"Chocolate amargo"
Paseando la tarde por Bellavista en compañía del fotógrafo Álvaro Hoppe, después de recorrer el tranco disparejo de sus veredas tibias por el relumbro añoso del ocaso, luego de evocar sin nostalgia el tiempo vertiginoso de los ochenta y la dictadura, cuando Hoppe sudaba la gota espesa del aire lacrimógeno sacando fotos en medio de la trifulca callejera. Justo cuando le pregunto con relajo democrático: «¿Extrañas la agitación peluda de aquellos días?» Y Alvaro casi no me alcanza a responder, por el vibrante aleteo de un helicóptero que zumba sobre nuestras cabezas y pasa directo al puente Pío Nono, donde una multitud de curiosa agitación se arremolina en las barandas del Mapocho, corriendo, cruzando la esquina con luz roja, empujándonos hasta el río lleno de pacos y patrullas aullando con el relámpago de sus linternas también rojas. Cientos de ojos mirando las aguas, gritando: Allá se ve. Allá viene flotando un zapato, un pie, una pierna, una mano y una cabeza que se asoma en la corriente mugrosa y luego se hunde en la bocanada del chocolate amargo. Es un hombre. Es un niño. No, es una mujer, dice el público cuando los bomberos y los pacos en un acto de rescate, sacan ese cuerpo lacio y lo suben al puente donde un improvisado equipo de salvavidas procura arrebatárselo a la muerte, dándole respiración boca a boca, estrujándole el pecho para que expulse el agua, subiéndole y bajándole sus brazos que se derrumban en la vereda exhaustos. Allá viene otro. Allá reaparece un momento como una marioneta que el agua baila, y pasa sumergido bajo el puente y todos nos trasladamos de baranda para ver el zangoloteo de un zapato infantil que lo chupa el caracolear del torrente. En la otra acera, la mujer ha muerto, y las mujeres policías, de traje pantalón, acordonan la escena con esas cintas de emergencia que encuadran el cadáver cubierto de plástico funerario. En la multitud, aglomerada en el puente, un ánimo festivo y cruel murmura: Esto se parece al 73. Gana premio quien descubre un muerto. Son saldos de las Torres Gemelas. A lo lejos los bomberos intentan detener los destartalados bultos, que raudos, se pierden en la mortaja rizada del Mapocho. Y sólo entonces me acuerdo de que tengo que realizar un trámite, y me despido de Álvaro Hoppe, quien se queda un minuto más extasiado por el acontecimiento.

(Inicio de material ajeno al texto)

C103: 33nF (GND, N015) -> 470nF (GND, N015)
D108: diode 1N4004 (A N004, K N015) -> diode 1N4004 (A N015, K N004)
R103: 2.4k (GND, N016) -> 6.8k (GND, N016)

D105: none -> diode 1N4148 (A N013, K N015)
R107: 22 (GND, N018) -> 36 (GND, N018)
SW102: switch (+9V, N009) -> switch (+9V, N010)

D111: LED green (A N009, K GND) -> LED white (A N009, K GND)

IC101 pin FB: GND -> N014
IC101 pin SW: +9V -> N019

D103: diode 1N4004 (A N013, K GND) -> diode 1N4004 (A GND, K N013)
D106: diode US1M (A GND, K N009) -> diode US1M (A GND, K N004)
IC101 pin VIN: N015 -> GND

En la noche, al regresar a mi casa y prender la tele, la noticia apresurada no alcanza a ser conmoción, se la tragan los últimos comunicados desde Afganistán y la captura del psicópata que en el norte chileno asesinó a siete niñas. La voz, profesionalmente afectada de la conductora del TV noticias, dice que una mujer de nombre Nadia Retamal Fernández se arrojó a las aguas del Mapocho junto a sus dos pequeños hijos Daniela y Brian. Los tres habrían fallecido por inmersión. Vamos a una pausa comercial y continuamos con las noticias. Entonces un mareo de situaciones me nubla la pantalla, y creo haber percibido en la voz televisiva una condena moral sobre la decisión suicida de esta mujer, de aquel cuerpo desinflado que vi en la tarde y ahora conozco su nombre: Nadia Retamal Fernández, quizás joven, tal vez arrastrando un saco de penas que no la dejó titubear al momento de dar el salto. Y es posible que en ese último segundo quiso ver una ráfaga de futuro para detener el impulso. Un imaginario y tibio porvenir que cerrara la boca hambrienta de Daniela y Brian, sus hijos. Tal vez, en ese filo del abismo, no quiso escuchar los ecos del discurso presidencial, hablando del despegue económico y las migajas económicas que la patria reparte a la pobreza. Quizás en ese fin de ruta, abrazó a sus niños y lo único que se llevó de ellos fue la nerviosa agitación de sus corazoncitos. Y es posible que cualquier juicio que se emita sobre el infanticidio que cometió esta mujer, no alcance a imaginar sus motivos y menos aún tocar su desesperanza, que como una bandera de naufragio, se hundió en la tarde ribereña un minuto antes de que el fulgor patrio ocultara el sol.